Trump, who took office last Friday, reiterated on Thursday he would strike numerous bilateral deals, as opposed to multilateral accords, such as the TPP.
Japanese officials were cautious about any Free Trade Agreement (FTA) between Japan and the United States, as it could encourage Trump to step up pressure on Tokyo while providing few benefits for Japan's economy, they said.
Trump has threatened a "border tax" on imports into the United States and has said Japan has "unfair" barriers to foreign auto imports.
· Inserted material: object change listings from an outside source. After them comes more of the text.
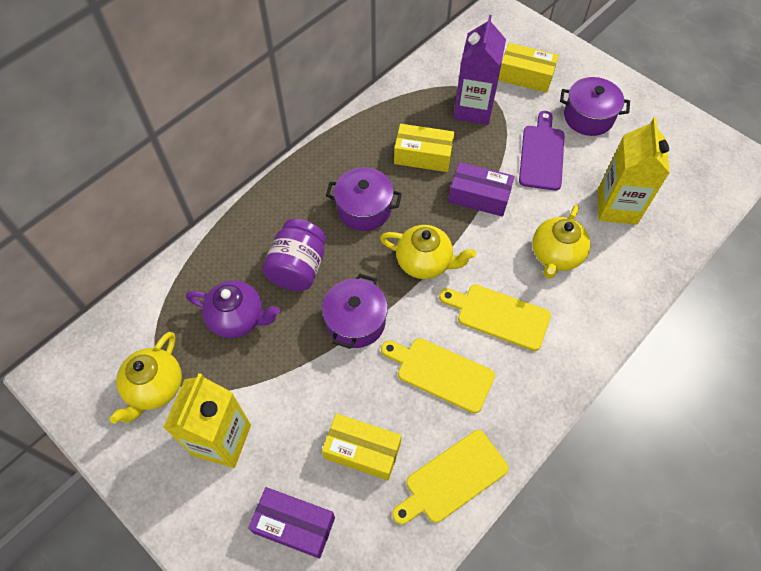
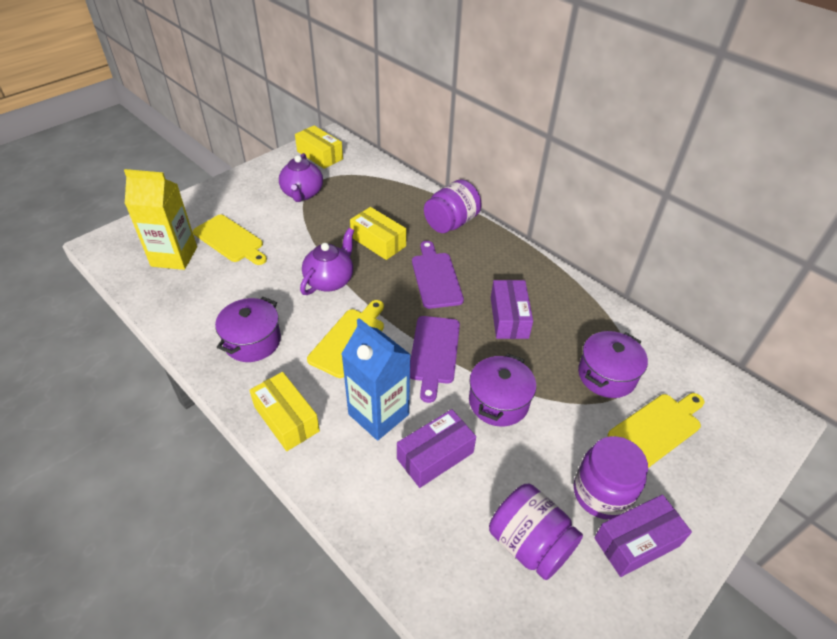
blue carton: 0 -> 1
purple box: 2 -> 3
purple carton: 1 -> 0
purple cutting board: 1 -> 2
purple jar: 1 -> 3
purple teapot: 1 -> 2
yellow carton: 2 -> 1
yellow teapot: 3 -> 0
Japanese officials pointed out that there are no tariffs on foreign car imports into Japan and maintain there are no discriminatory non-tariff barriers, either.
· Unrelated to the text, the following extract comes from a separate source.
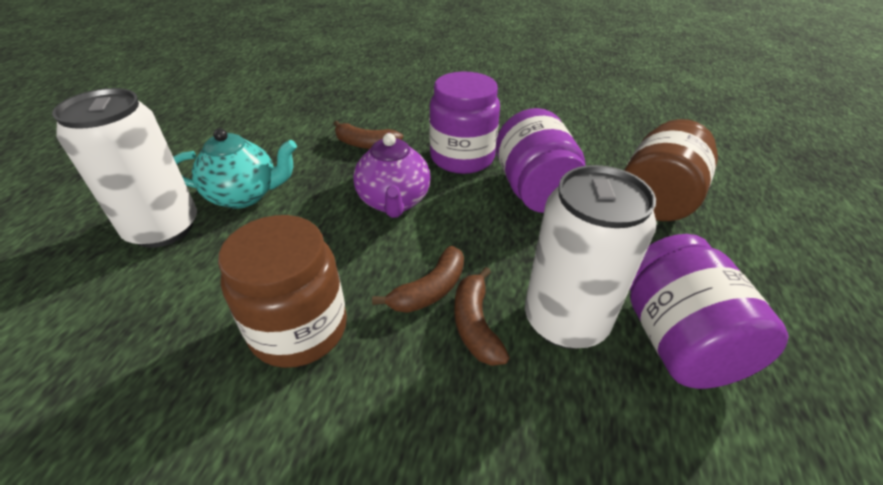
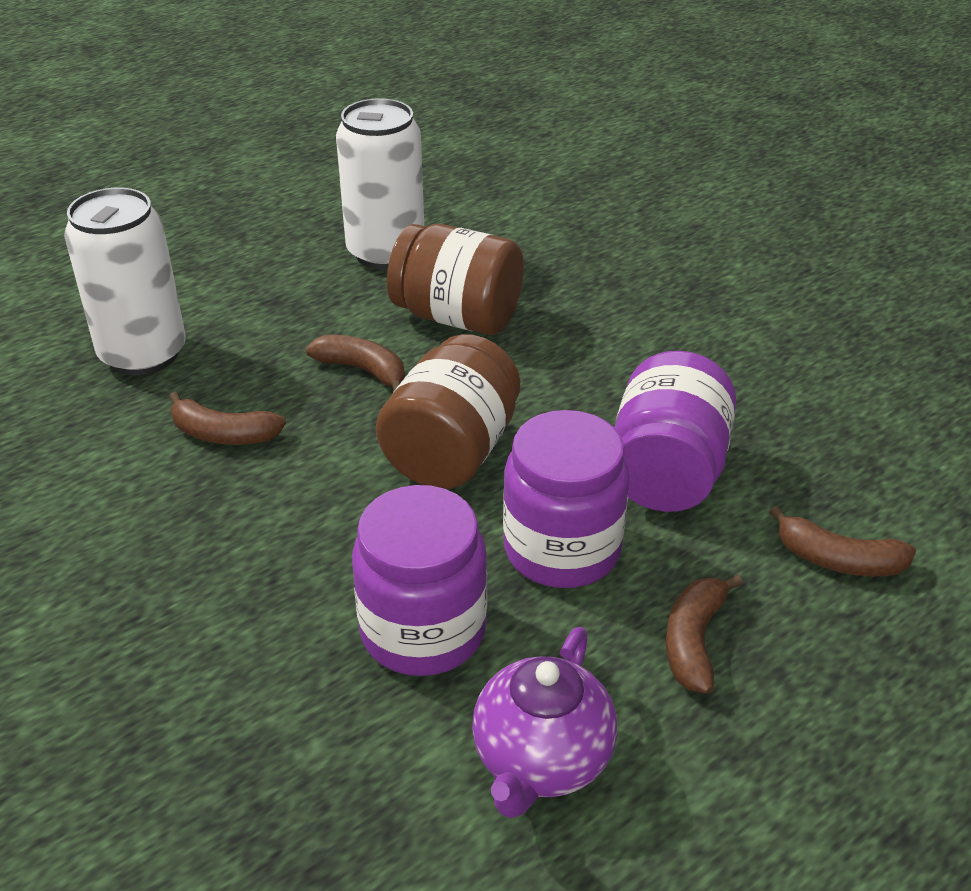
brown banana: 3 -> 4
turquoise teapot: 1 -> 0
"We'll calmly explain the fact that Japanese carmakers are investing in America and create a lot of jobs there," Shibayama said.
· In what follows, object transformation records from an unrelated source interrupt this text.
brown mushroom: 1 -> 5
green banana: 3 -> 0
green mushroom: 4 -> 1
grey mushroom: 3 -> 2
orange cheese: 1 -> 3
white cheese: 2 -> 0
The TPP, which took years to negotiate among 12 countries, has often been described as being, at its core, a deal between the United States and Japan, the world's largest and third-largest economies respectively.
Abe has touted TPP as an engine of economic reform and a counterweight to a rising China but said on Thursday it was possible Tokyo and Washington could hold bilateral free trade talks.
Trump called the TPP bad for American jobs, but proponents of the pact worry that abandoning the project could further strengthen China's economic hand in the region.
Suga also said Japan would continue to monitor closely how the relationship between the United States and Mexico affects Japanese companies.
On Thursday, the White House floated the idea of imposing a 20 per cent tax on goods from Mexico to pay for a wall at the southern US border, sending the peso plummeting and deepening the crisis between the two neighbours.
Japanese manufacturers, including major automakers, operate factories in Mexico.